Читаем Американская история полностью

Тем не менее я встречала много людей, и очень известных, и просто известных, Зильбер всем представлял меня как своего ассистента и часто рассказывал о моих успехах: впервые за последние десять лет статья студента опубликована в крупном журнале и прочее и прочее. От такой рекламы я действительно начала нервничать, в ней чувствовалось отсутствие вкуса, что-то показушное, как будто мы специально договорились и отрепетировали заранее. Дал бы мне хотя бы возможность отойти, что ли, перед тем, как говорить. Но, с другой стороны, я знала, что он искренен, и потому старалась своего неудовольствия не показывать.

Несмотря на неловкость моего положения, я часто видела, как глаза собеседников начинали подсвечиваться не то интересом, не то любопытством. Ко мне обращались, со мной говорили, как с равной, а иногда, чувствуя за спиной внимательный взгляд Зильбера, даже с подчеркнутым уважением, что, конечно, льстило моему самолюбию.

Потихоньку я обросла знакомствами, вернее, контактами и вытекающими из них связями и подумала, что теперь, наверное, действительно могла бы легко собрать секретные сведения о любом из своих собратьев по науке. Сам Зильбер, общаясь обычно с людьми не только покровительственно, но с долей высокомерия, а иногда, когда чувствовал, что позволительно, с раздражением, со мной себя контролировал и старался говорить мягко, ласково, даже с заботой. Я понимала, что ему незачем утверждаться за мой счет, когда вокруг не сосчитать более подходящих клиентов, но все же была ему благодарна, глядя, как он, бедняга, из-за всех сил старается быть со мной корректным.

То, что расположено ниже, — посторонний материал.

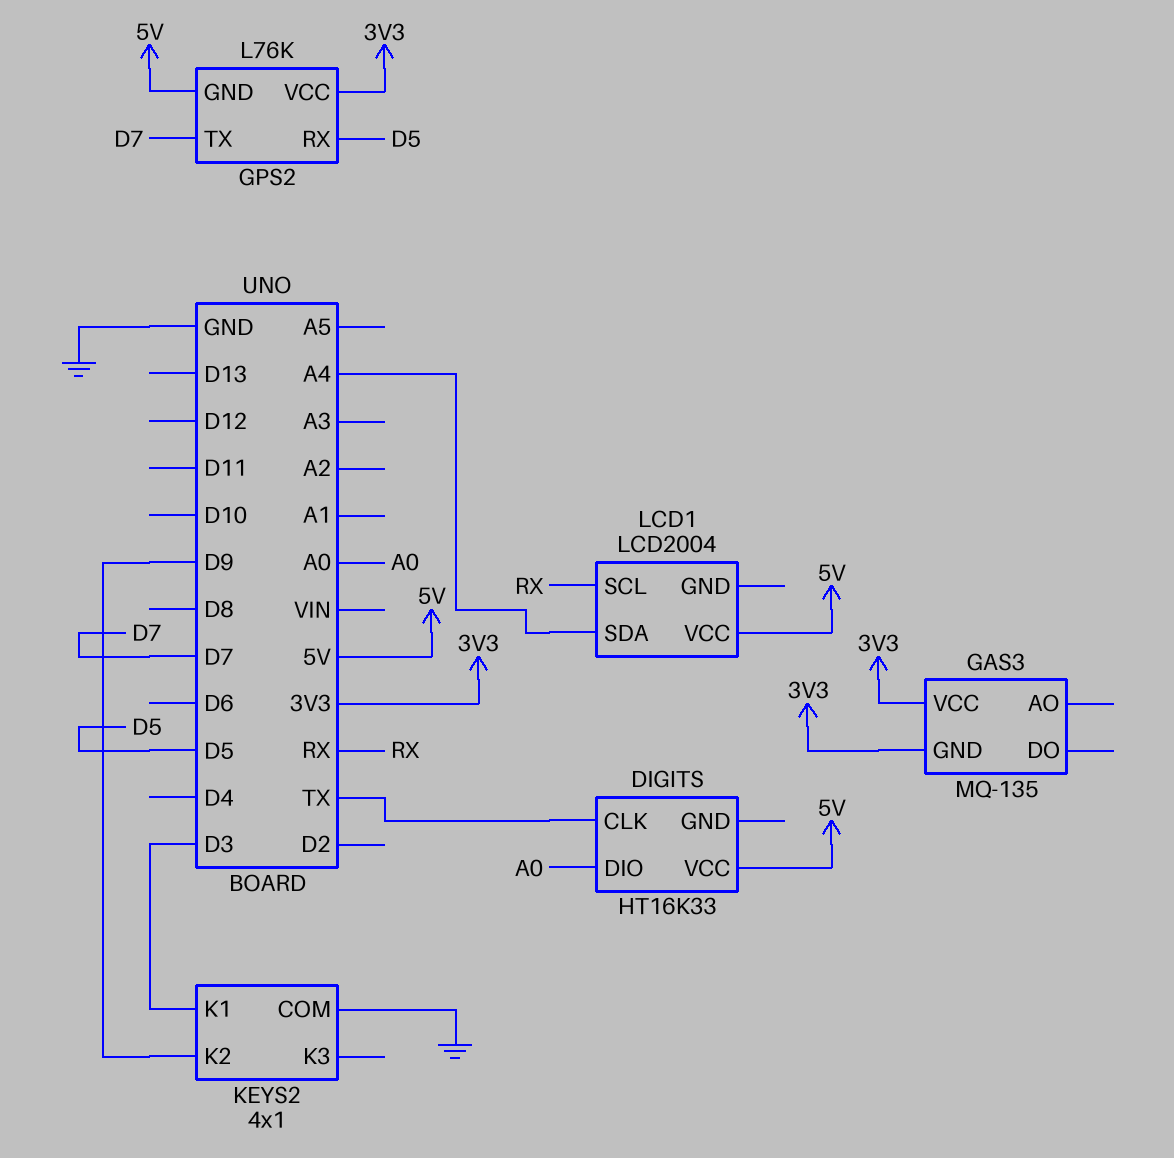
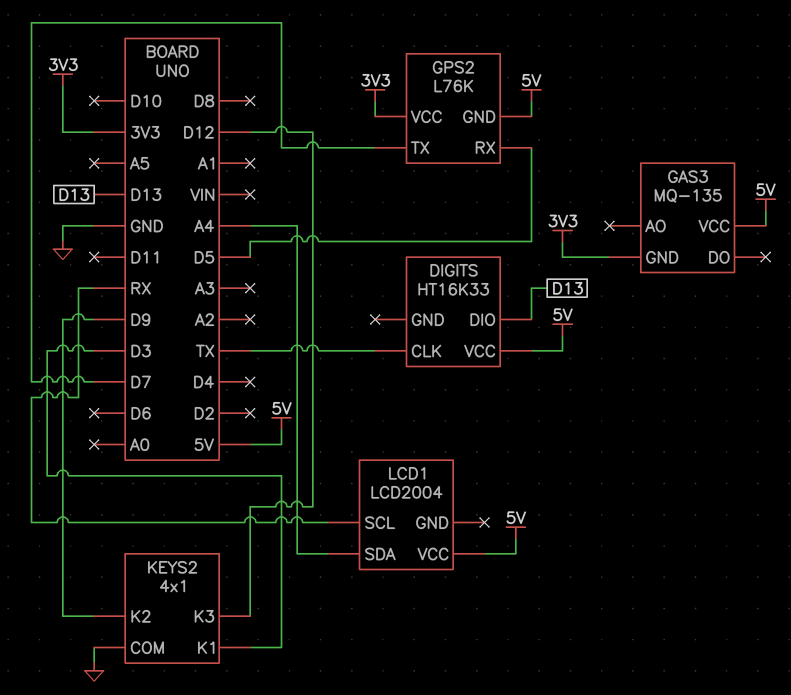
DIGITS pin DIO: A0 -> D13
GAS3 pin VCC: 3V3 -> 5V
KEYS2 pin K3: none -> D12

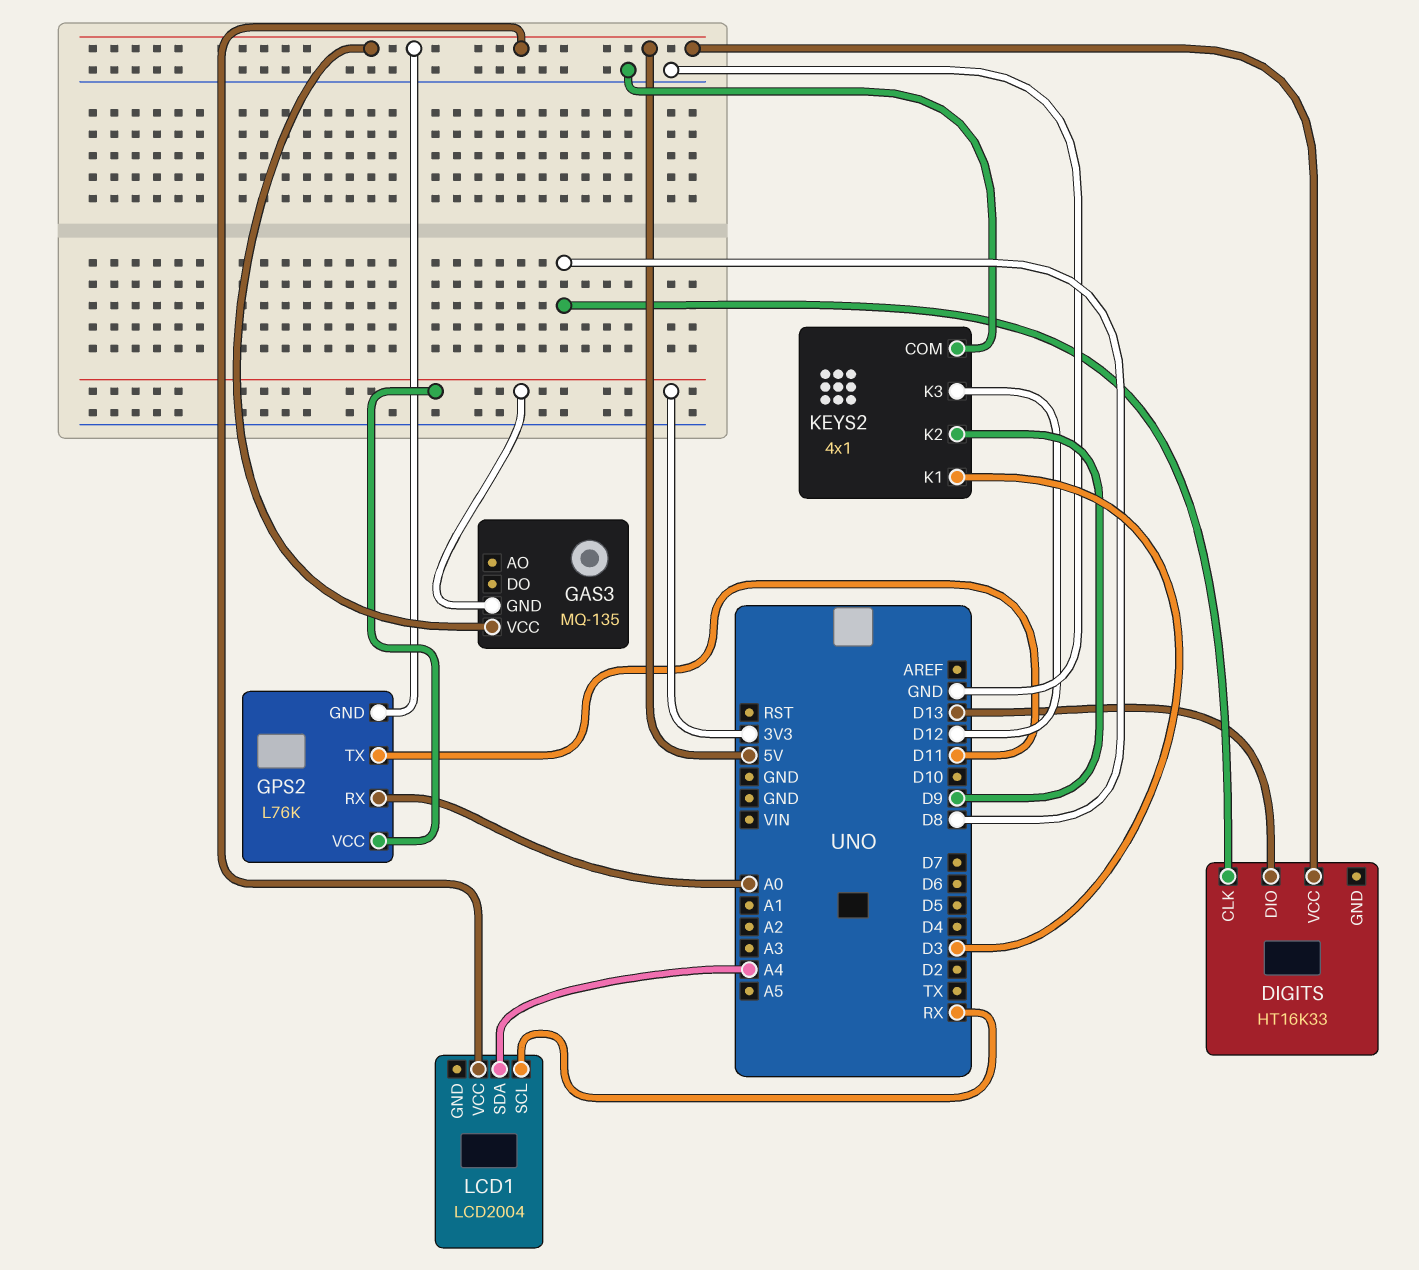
DIGITS pin CLK: TX -> D8
GPS2 pin RX: D5 -> A0
GPS2 pin TX: D7 -> D11

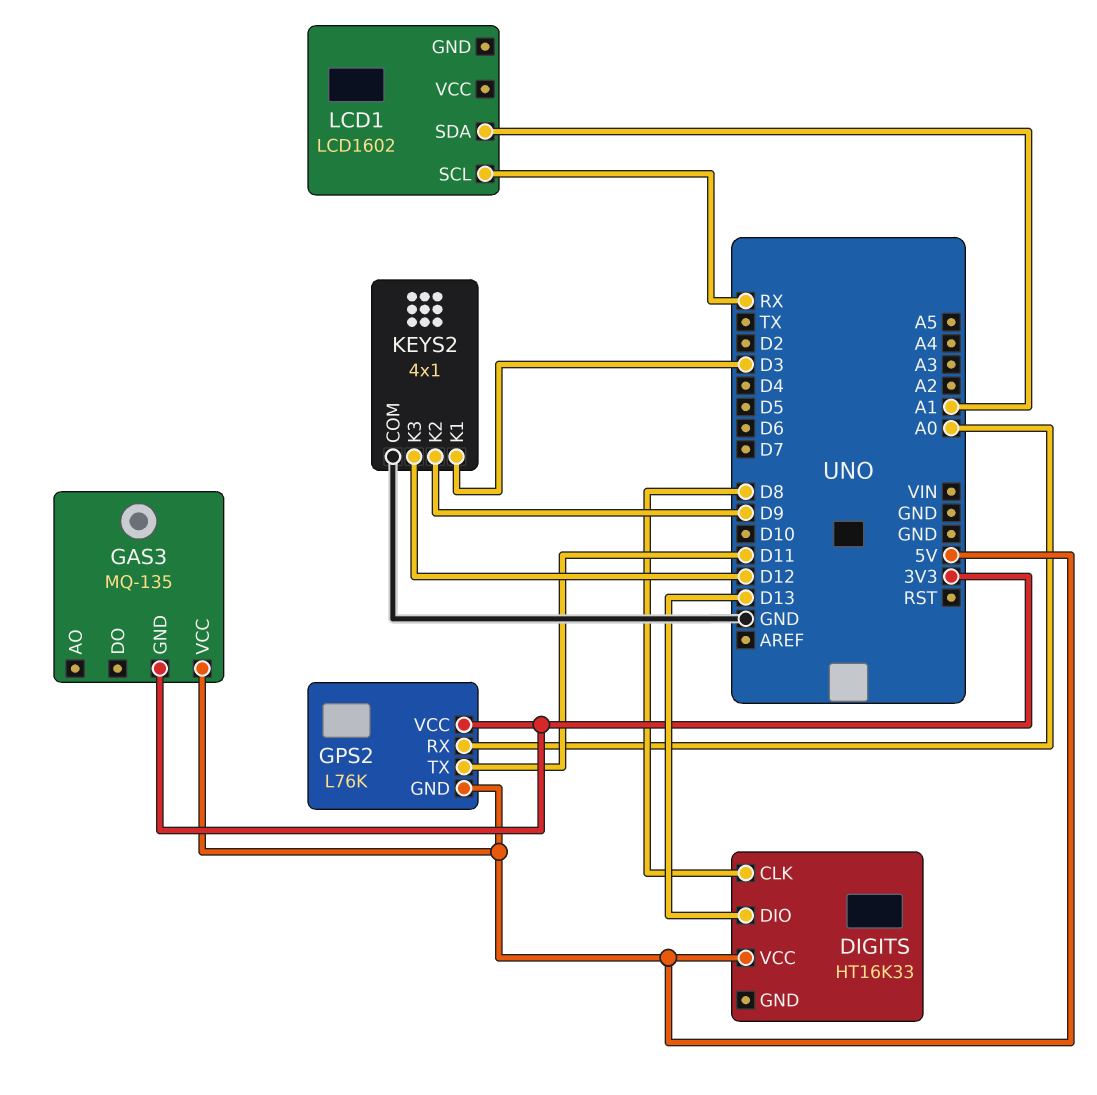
LCD1: LCD2004 -> LCD1602
LCD1 pin SDA: A4 -> A1
LCD1 pin VCC: 5V -> none

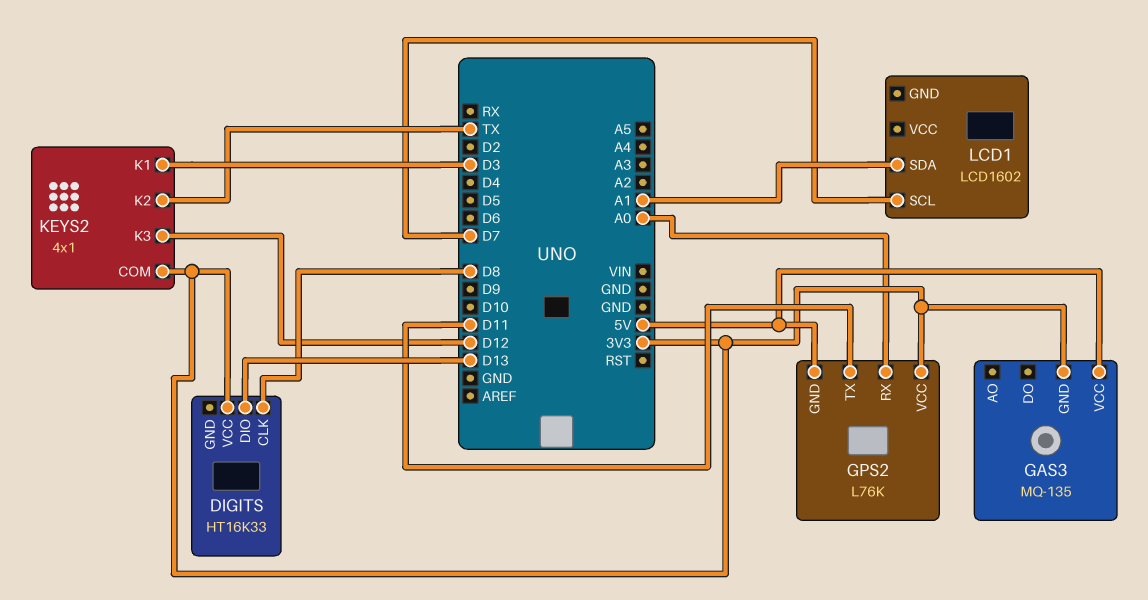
DIGITS pin VCC: 5V -> 3V3
KEYS2 pin COM: GND -> 3V3
KEYS2 pin K2: D9 -> TX
LCD1 pin SCL: RX -> D7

Вообще, по тому, как он обо мне рассказывал, как представлял, по-старомодному официально, как в старых фильмах, как обращался ко мне в присутствии посторонних, я чувствовала элемент искусственности, позу, будто он хвастается мной: вот, мол, какая при мне молоденькая, умненькая и живая девочка. Впрочем, иногда в его словах действительно проскальзывало нечто напоминающее искреннюю гордость. Я как-то подумала, что так, наверное, любящий дедушка гордится своей юной внучкой, ее молодостью, изяществом, милыми манерами.

Несколько раз он деликатно пытался поднять вопросы, связанные с моей жизнью за пределами университета, но я так же деликатно переводила разговор на другую тему — пусть, если хочет, потрудится и соберет информацию со стороны, если таковая существует.

Помимо меня, на Зильбера работали еще два человека — доктор Далримпл, молчаливый человек лет сорока-сорока пяти, из выживших учеников профессора, уже сам давно профессор, он считался как бы научным ассистентом при шефе. И еще молоденький Джефри, который проходил интернатуру после только что защищенной диссертации. С ними Зильбер как раз был необычайно строг, демонстративно поддерживал формальную дистанцию, называя только по фамилиям и говоря только о делах, причем с неприятной, даже со стороны, резкостью и высокомерием.

Но Далримпл, видимо, уже давно привык к такому обращению и не только не возражал, но, как мне казалось, получал свою порцию извращенного удовольствия. Возможно, мне уже самой все начинало видеться через причудливую призму психоанализа, но похоже было, что немолодой ассистент скорее бы обиделся с непривычки, если любимейший шеф вдруг стал бы с ним общаться на равных, как обыкновенно общаются коллеги.

Джефри же, глядевший на Зильбера, как на кумира, и в мыслях своих не допускал поставить под сомнение манеру поведения сошедшего на землю божества. Возможно, подумала я однажды, к старику так и следует относиться, и, видимо, многие так и относятся, особенно молодые, еще не достигшие, — именно как к полубогу, новому Прометею, спустившемуся к нам ненадолго, чтобы озарить и научить.

Но мое природное, подкрепленное московским воспитанием, скептическое неверие в авторитеты лишало меня участия в этой мифологии и заставляло смотреть на Прометея психоанализа вполне земными незамутненными глазами. А если смотреть именно так, то можно было и посочувствовать, ведь крайне обременительно быть вечно недоступной вершиной, венцом природы, без устали холодно наставительным и поучающим. Ведь наверняка порой хочется расслабиться и оказаться просто усталым, состарившимся человеком и вести себя, и говорить, как усталый, состарившийся человек. Вот, проницательно догадалась я, он меня и выбрал в качестве такой отдушины, и, хотя и непонятно, за какие такие заслуги.

Каждую неделю Зильбер собирал нас всех у себя дома, на этакий домашний семинар, приглашая, как правило, какого-нибудь научного гостя, каждый раз нового, но всегда маститого. Обсуждали ту или иную тему, как правило, в которой специализировался гость, и пили чай с вареньем, тортом и другими сладостями, и было очень мило во всяком случае для меня, потому что действительно напоминало что-то очень забытое из детства.